A primeira surpresa da partida veio com a escalação apresentada por Levir Culpi. Afinal, todos sabem do poder ofensivo celeste, que tem um dos melhores ataques do campeonato. Culpi armou a equipe com apenas um volante, Leandro Donizete.

Nas laterais, jogaram Marcos Rocha e o contestado Emerson Conceição. A zaga não mudou: jogaram Leonardo Silva e Jemerson. Surpresa também com a não escalação de um centroavante fixo, com um time extremamente agudo contra o líder do campeonato. Tardelli, Carlos, Luan, Guilherme e Dátolo, formaram o meio e o ataque.

Já o Cruzeiro não apresentou surpresas: foi com Fábio, Egídio, Mayke, Dedé e Léo; Lucas Silva, Henrique, Ricardo Goulart, Éverton Ribeiro e Alisson; Marcelo Moreno completou o time azul.

Quem começou quente no jogo foi o Cruzeiro, que acertou a trave logo a um minuto em um belo chute de Alisson, Victor apenas observou. A pressão foi aumentando e o Galo se via cada vez mais encurralado em seu campo. Tanto que a equipe só conseguiu chegar com real perigo ao gol de Fábio aos 37 minutos, felizmente para a Massa a pontada atleticana resultou no gol de Carlos, os cruzeirenses reclamaram impedimento na jogada, mas Éverton dava condições ao jovem atacante que marcou após receber uma bola ajeitada com “açúcar” por Luan. Galo 1 a 0.

O time da toca sentiu o gol e sua defesa, ainda atordoada, não conseguiu cortar o cruzamento de Dátolo para Diego Tardelli, que entrou rápido por trás da zaga e só teve o trabalho de empurrar pra dentro das redes de Fábio, que nada pode fazer.

Ao final do segundo tempo, uma grande jogada de Ribeiro – ele tem essa mania – o meia deixou Conceição e Jemerson para trás em jogada de velocidade pela direita, foi a linha de fundo e cruzou para Ricardo Goulart colocar fogo na partida, aos 46 minutos da primeira etapa. A volta do intervalo prometia mais emoções e gols ao torcedor presente no gigante da Pampulha.

Veio a segunda etapa e parecia que não teve intervalo, não houve mudanças nas equipes e na atitude. O Cruzeiro atacava e o Galo se defendia como dava, até que aos 6 minutos Éverton cruzou da esquerda, Moreno ajeitou e Alisson de voleio fez um golaço, empatando a partida e incendiando de vez a partida. O Mineirão quase veio abaixo com a torcida celeste, que voltou a acreditar na vitória, afinal o time não havia sido derrotado como mandante no Brasileiro 2014.

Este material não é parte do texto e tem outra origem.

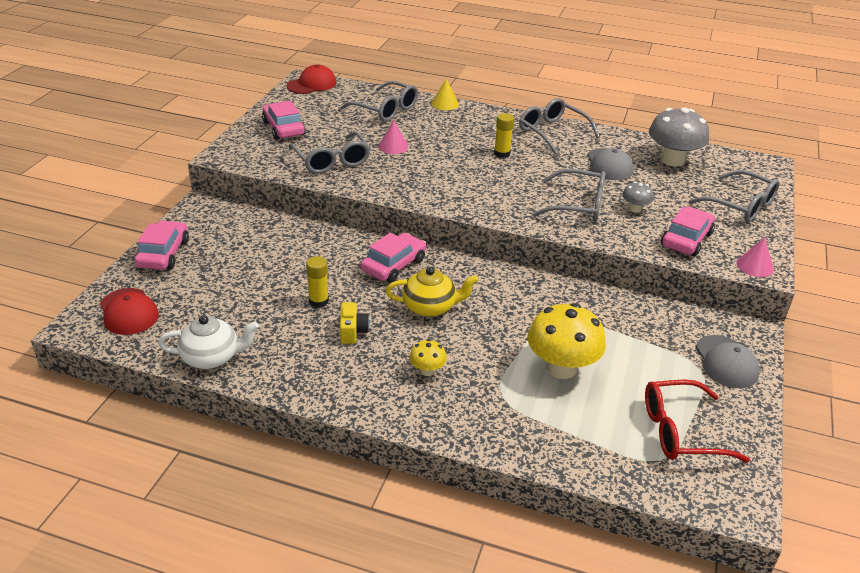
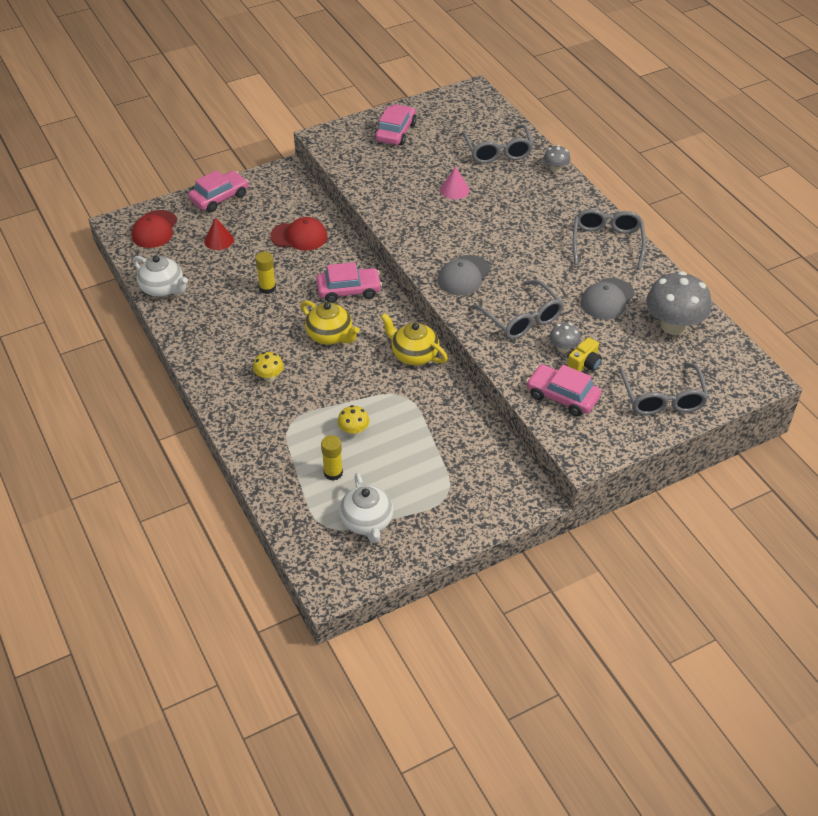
camera: 45 degrees right, 10 degrees up
(213, 287) = (219, 240): none -> red cone
(312, 84) = (472, 97): red cap -> red cap (299, 236)
(331, 160) = (391, 179): grey glasses -> none
(352, 331) = (260, 322): yellow camera -> yellow camera (584, 364)
(445, 104) = (555, 169): yellow cone -> grey mushroom
(502, 153) = (531, 241): yellow glue stick -> yellow glue stick (333, 473)
(517, 283) = (414, 355): none -> yellow teapot
(561, 368) = (353, 431): yellow mushroom -> yellow mushroom, size x0.48
(682, 431) = (367, 522): red glasses -> white teapot
(686, 239) = (562, 396): pink car -> pink car turned 135 degrees counterclockwise
(726, 362) = (473, 505): grey cap -> grey cap (464, 276)
(754, 266) = (581, 449): pink cone -> none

Cruzeiro v Atletico MG - Brasileirao Series A 2014

Faro de artilheiro

Mas como dizem, Atlético e Cruzeiro é um campeonato à parte e quando menos se espera o imprevisível dá as caras. O time azul foi superior em vários momentos da partida, chegando a ter mais de 60% da posse de bola em alguns momentos do jogo. A pressão era imensa pra cima do Galo, tudo indicava que a qualquer momento o time de Levir tomaria o gol. Porém o destino elege os seus.

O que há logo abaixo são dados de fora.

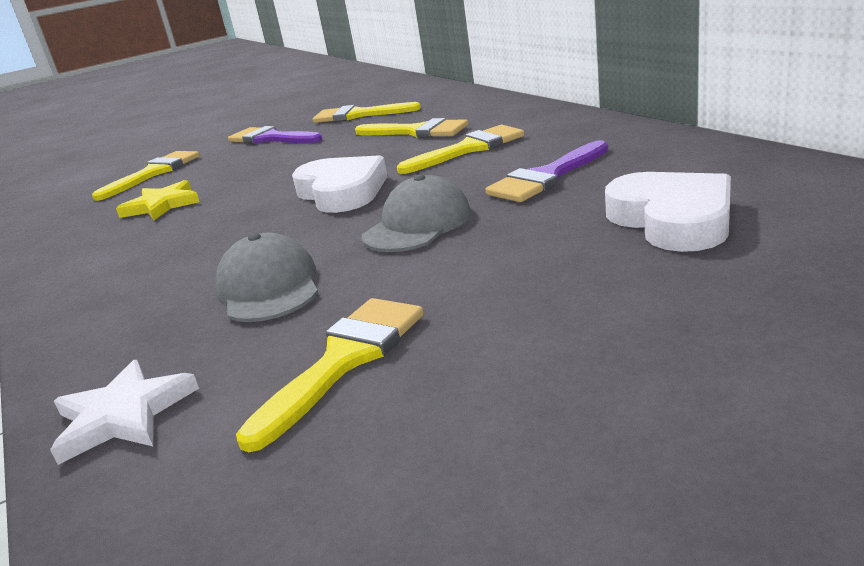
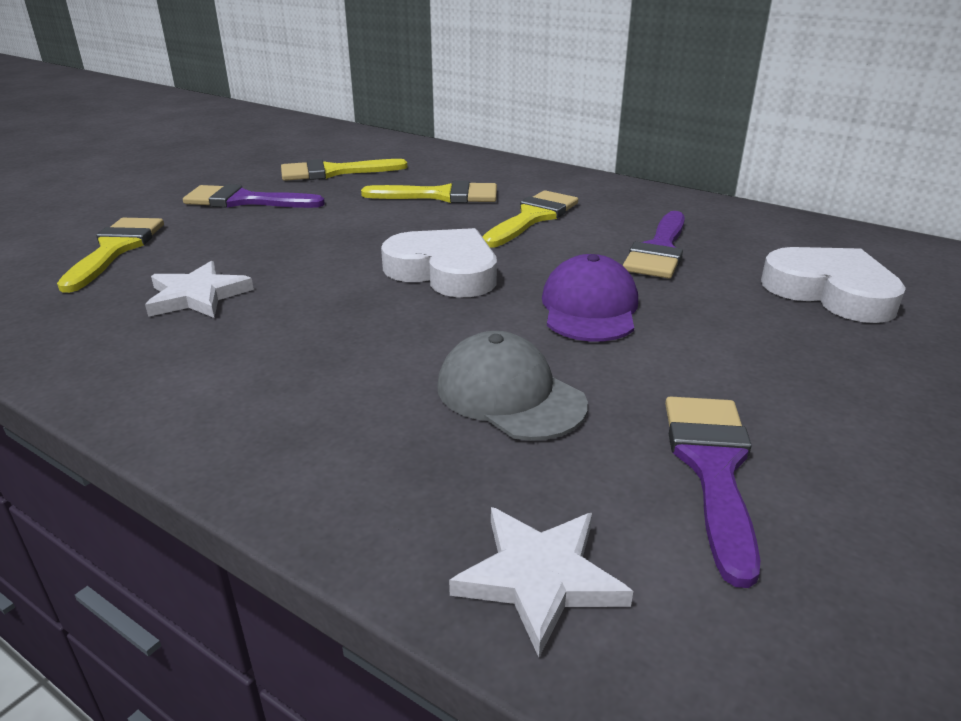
camera: 30 degrees left, 5 degrees up
(162, 205) = (197, 296): yellow star -> white star
(344, 360) = (713, 468): yellow brush -> purple brush
(417, 225) = (589, 308): grey cap -> purple cap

Como diria o já falecido treinador Gentil Cardoso, “Quem se desloca recebe, quem pede tem a preferência”. Foi exatamente o que Carlos fez. Enquanto Leandro Donizete procurava uma opção para fazer o cruzamento na área, o atacante levantou a mão esquerda para pedir a bola e se deslocou por trás de Dedé, se Donizete já ouviu falar no Gentil não se sabe, mas que o cruzamento dele foi na medida, ah isso foi.

Os 51.069 torcedores pagantes presentes ao Mineirão viram o jogador de 19 anos usar seu faro de artilheiro e marcar seu segundo gol na partida, um privilégio para poucos em clássico. Desde de que o Atlético adotou o Independência como local de mando de seus jogos, o Galo não vencia o rival no Mineirão. Carlos fez história e ajudou a quebrar um tabu.

O presidente Alexandre Kalil dedicou a vitória a memória de seu pai Elias Kalil, que também foi presidente do clube, neste domingo completaram-se 21 anos da morte dele.